The World Health Organisation (WHO) yesterday has recommended that two cough syrups manufactured by the Noida-based company Marion Biotech should not be used for children in Uzbekistan.
"Cough syrups made by India's Marion Biotech should not be used for children, after the products were linked to 19 deaths in Uzbekistan," WHO said in a statement.
"The two products are AMBRONOL syrup and DOK-1 Max syrup. The stated manufacturer of both products is MARION BIOTECH (Uttar Pradesh, India). Laboratory analysis found both products contained unacceptable amounts of diethylene glycol and /or ethylene," it said.
Back in December 2022, the health ministry of Uzbekistan claimed that as many as 18 children have lost their lives in the country after consuming medicines manufactured by an Indian pharmaceutical company.
Medical alert by WHO
"This WHO Medical Product Alert refers to two substandard (contaminated) products, identified in Uzbekistan and reported to WHO on 22 December 2022. Substandard medical products are products that fail to meet quality standards or specifications and are therefore out of specification," the WHO said in an alert released on its website.

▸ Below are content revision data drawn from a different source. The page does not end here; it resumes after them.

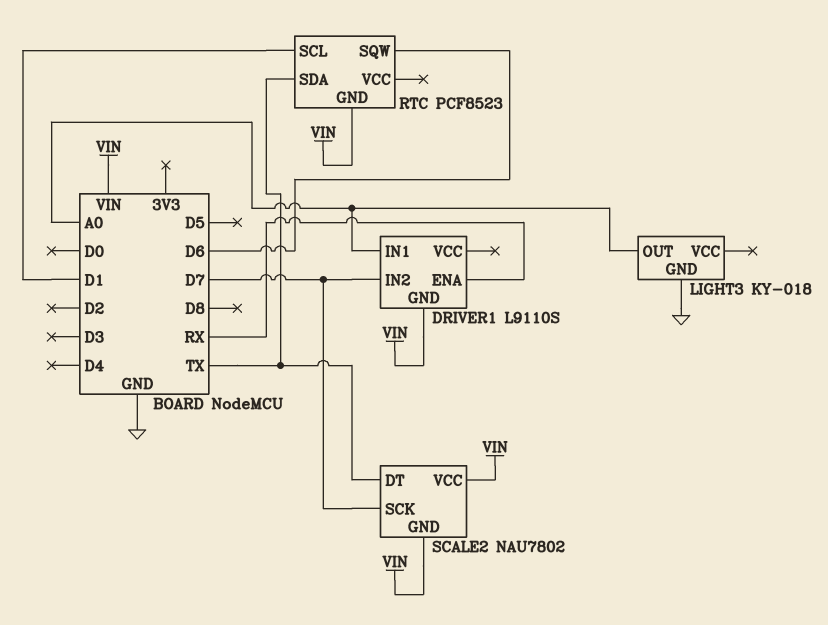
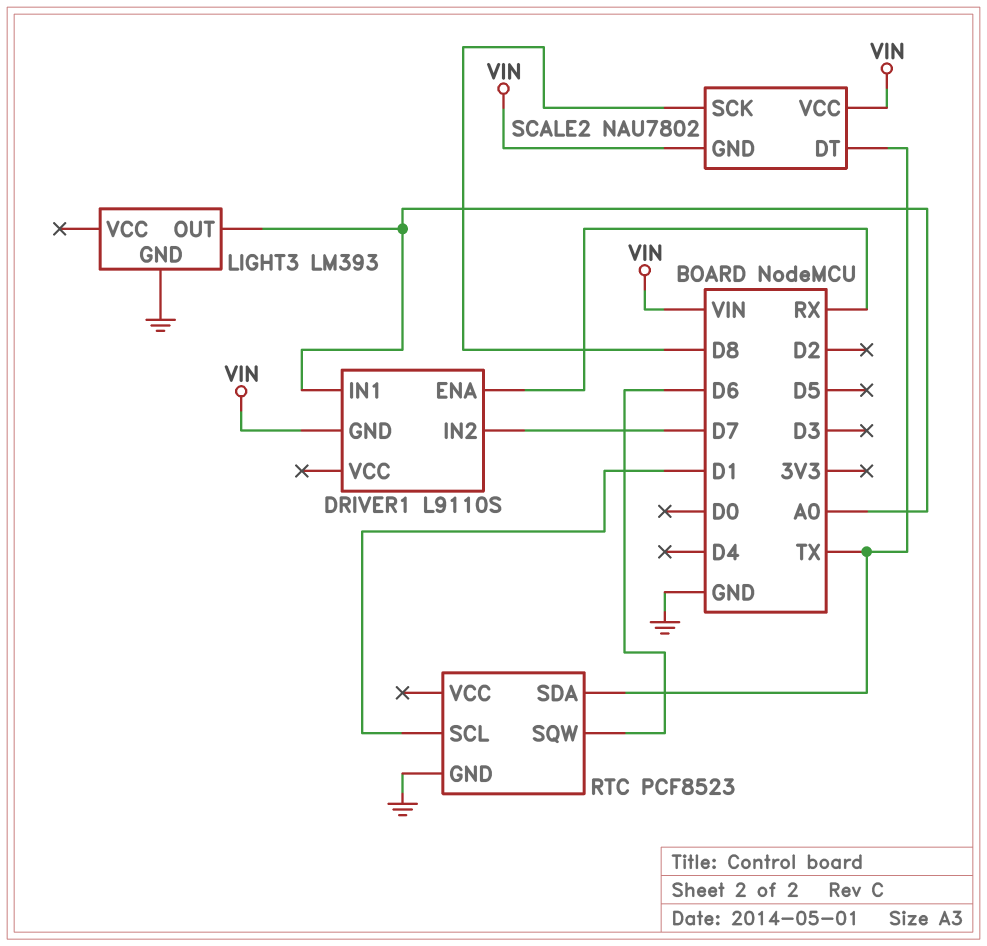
LIGHT3: KY-018 -> LM393
RTC pin GND: VIN -> GND
SCALE2 pin SCK: D7 -> D8

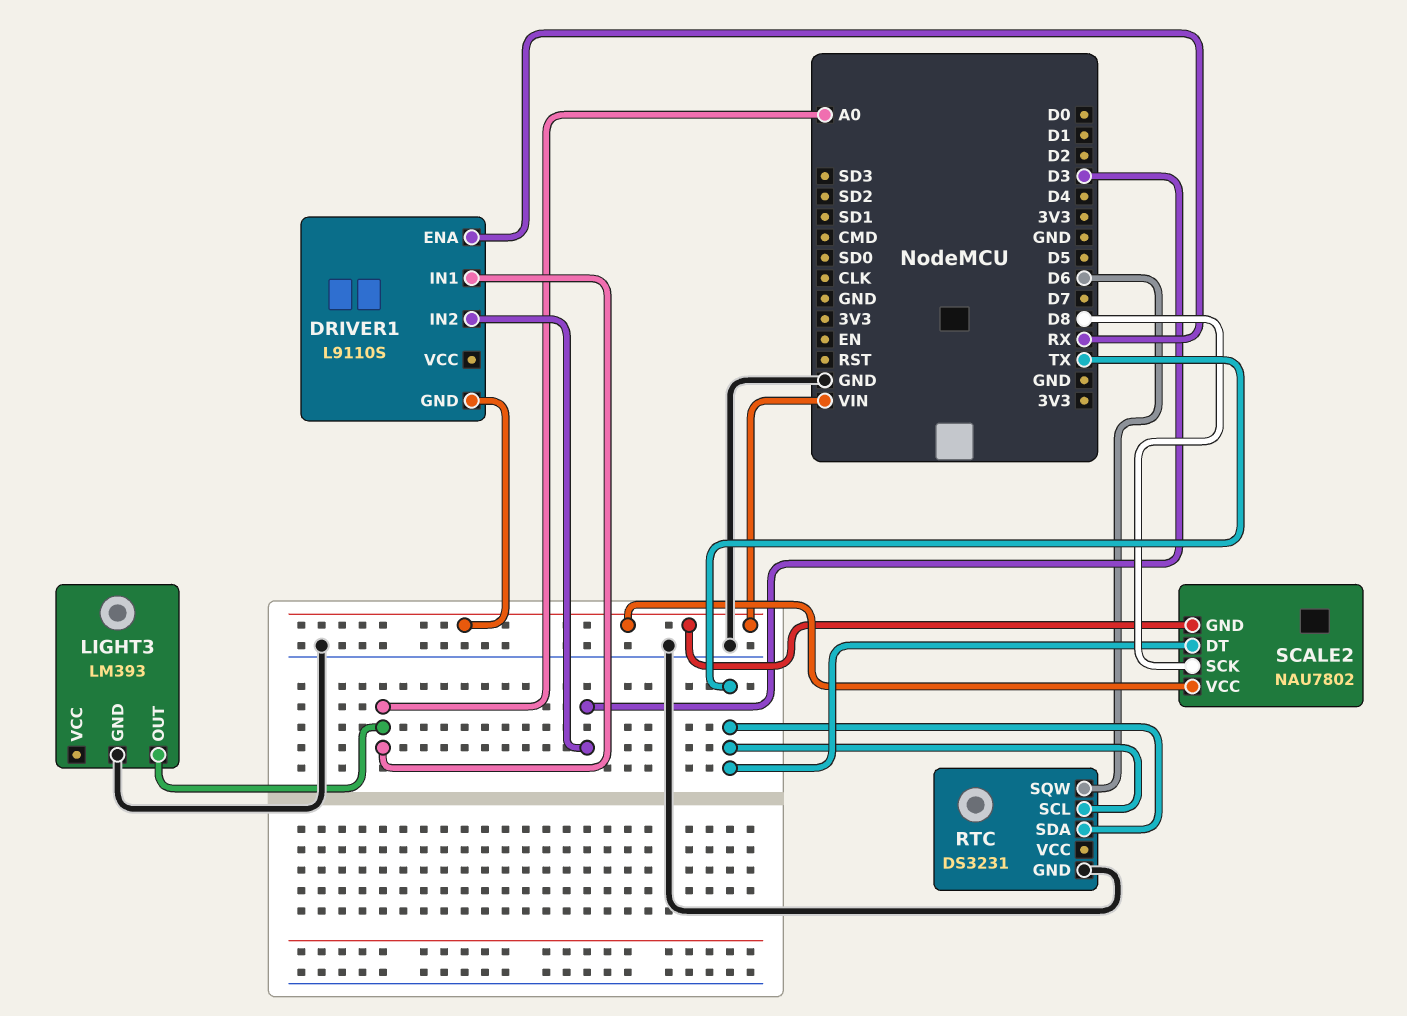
DRIVER1 pin IN2: D7 -> D3
RTC: PCF8523 -> DS3231
RTC pin SCL: D1 -> TX

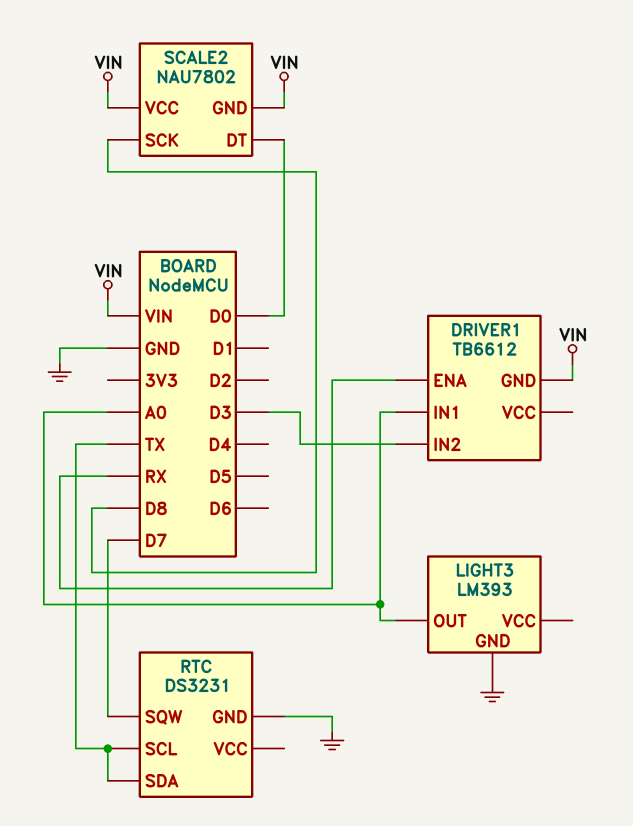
DRIVER1: L9110S -> TB6612
RTC pin SQW: D6 -> D7
SCALE2 pin DT: TX -> D0

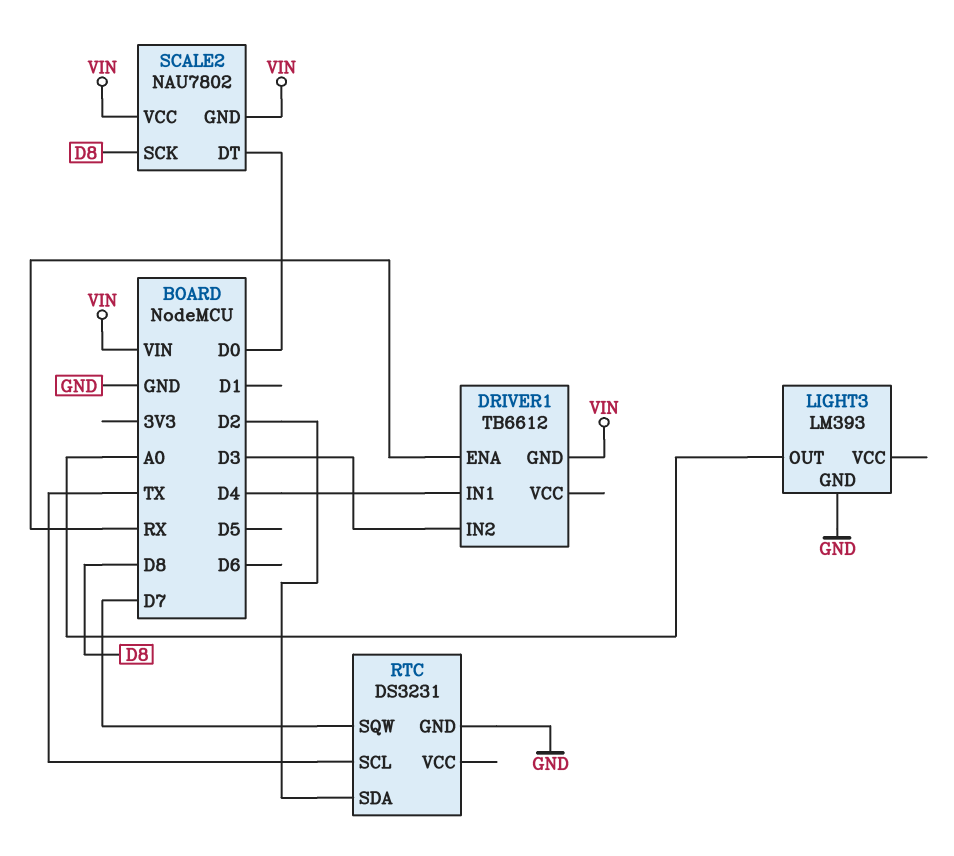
DRIVER1 pin IN1: A0 -> D4
RTC pin SDA: TX -> D2

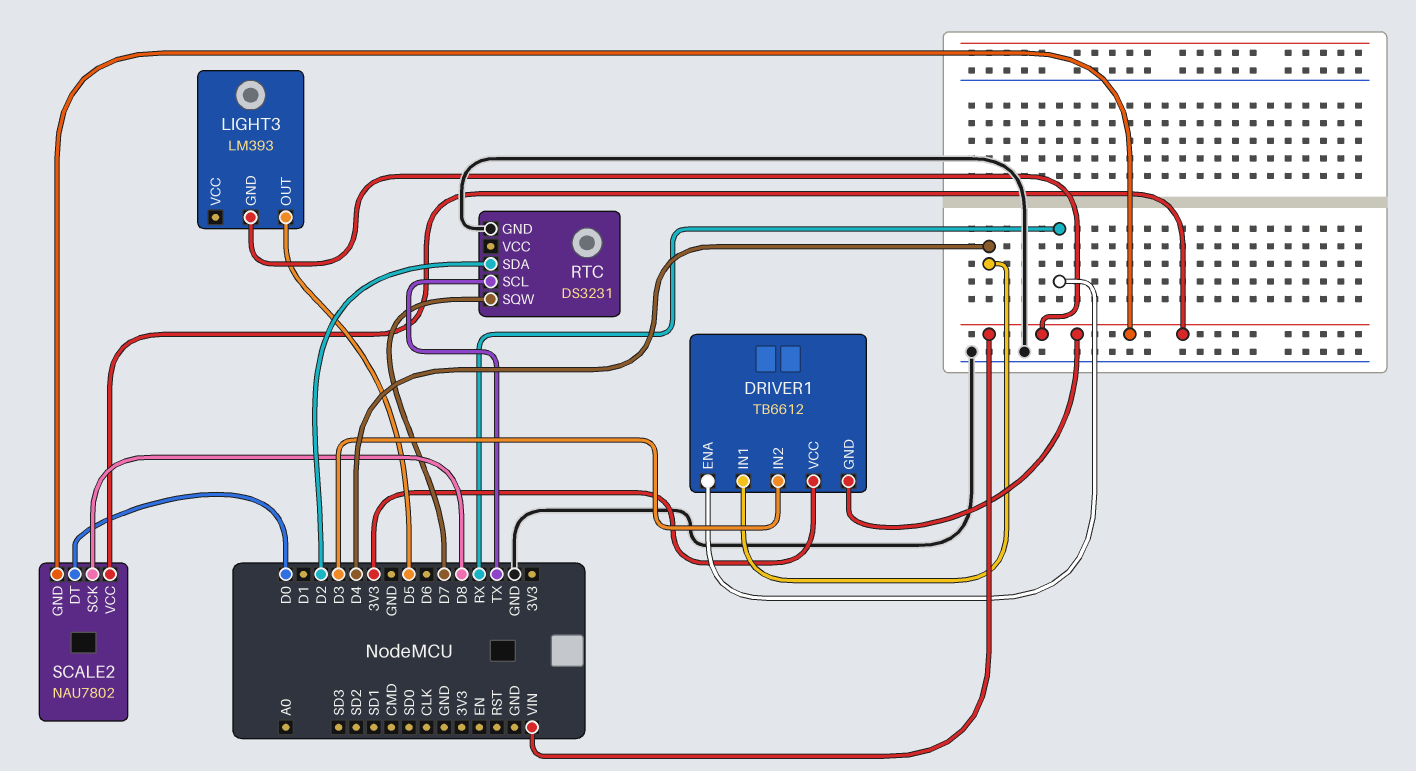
DRIVER1 pin VCC: none -> 3V3
LIGHT3 pin GND: GND -> VIN
LIGHT3 pin OUT: A0 -> D5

"Both of these products may have marketing authorizations in other countries in the region. They may also have been distributed, through informal markets, to other countries or regions," the WHO alert added.
The UN health agency added that 'the substandard products referenced in this alert are unsafe and their use, especially in children, may result in serious injury or death.'
Previously WHO claimed that four "contaminated" and "substandard" cough syrups, allegedly produced by Maiden Pharmaceuticals Limited in Haryana's Sonepat included Promethazine Oral Solution, Kofexmalin Baby Cough Syrup, Makoff Baby Cough Syrup and Magrip N Cold Syrup.
This comes months after WHO issued an alert for four "contaminated" cough syrups manufactured by an Indian drugmaker, Maiden Pharma, that have been "potentially linked" with acute kidney injuries and 66 deaths among children in Gambia.
The Uttar Pradesh Food Safety and Drug Administration department has suspended the production licence of Marion Biotech company linked to Uzbekistan's deaths of 18 children.
"We have suspended the production license of Marion Biotech company after not providing enough documents, show-cause notice was also given by the state licensing authority depending upon the documents asked during the inspection which they didn't provide," said Gautam Buddh Nagar Drug inspector Vaibhav Babbar.
What happened in December?
Back in December, Uzbekistan claimed that an Indian cough syrup was responsible for the death of 18 children a sthey consued the product manufactured by an Indian pharmaceutical company.
The company in question is Marion Biotech Private Limited, which was registered in 2012 in Uzbekistan.
What has the health ministry said?
According to the health ministry, the children who died had consumed the Dok-1 Max Syrup produced by Noida-based Marion Biotech.
So far, 18 out of 21 children with acute respiratory disease have died as a result of taking Doc-1 Max syrup, the ministry said.
"It was found that the deceased children, before admission to hospital treatment, took this drug at home for 2-7 days 3-4 times a day, 2.5-5 ml, which exceeds the standard dose of the drug for children," the statement noted.
"Since the main component of the drug is paracetamol, Doc-1 Max syrup was incorrectly used by parents as an anti-cold remedy on their own or on the recommendation of pharmacy sellers. And this was the reason for the deterioration of the condition of patients," it added.
The preliminary laboratory studies have shown that this series of Doc-1 Max syrup contains ethylene glycol.
"This substance is toxic, and about 1-2 ml/kg of a 95% concentrated solution can cause serious changes in the patient's health, such as vomiting, fainting, convulsions, cardiovascular problems and acute kidney failure," the ministry pointed out.
The ministry has also asked parents to be attentive to the health of their children, and to purchase medicines in pharmacies only by prescription.
How has the government responded?
Following the incident, a total of seven responsible employees were dismissed from their positions for being negligent and inattentive to their duties.
Disciplinary measures were applied to a number of specialists.
Currently, tablets and syrups of the drug Doc-1 Max are withdrawn from sale in all pharmacies of the country in the prescribed manner.
Gambia spurious cough syrup incident
This incident in Uzkekistan comes months after the World Health Organization (WHO) issued an alert for four "contaminated" cough syrups manufactured by an Indian drugmaker, Maiden Pharma, that have been "potentially linked" with acute kidney injuries and 66 deaths among children in Gambia.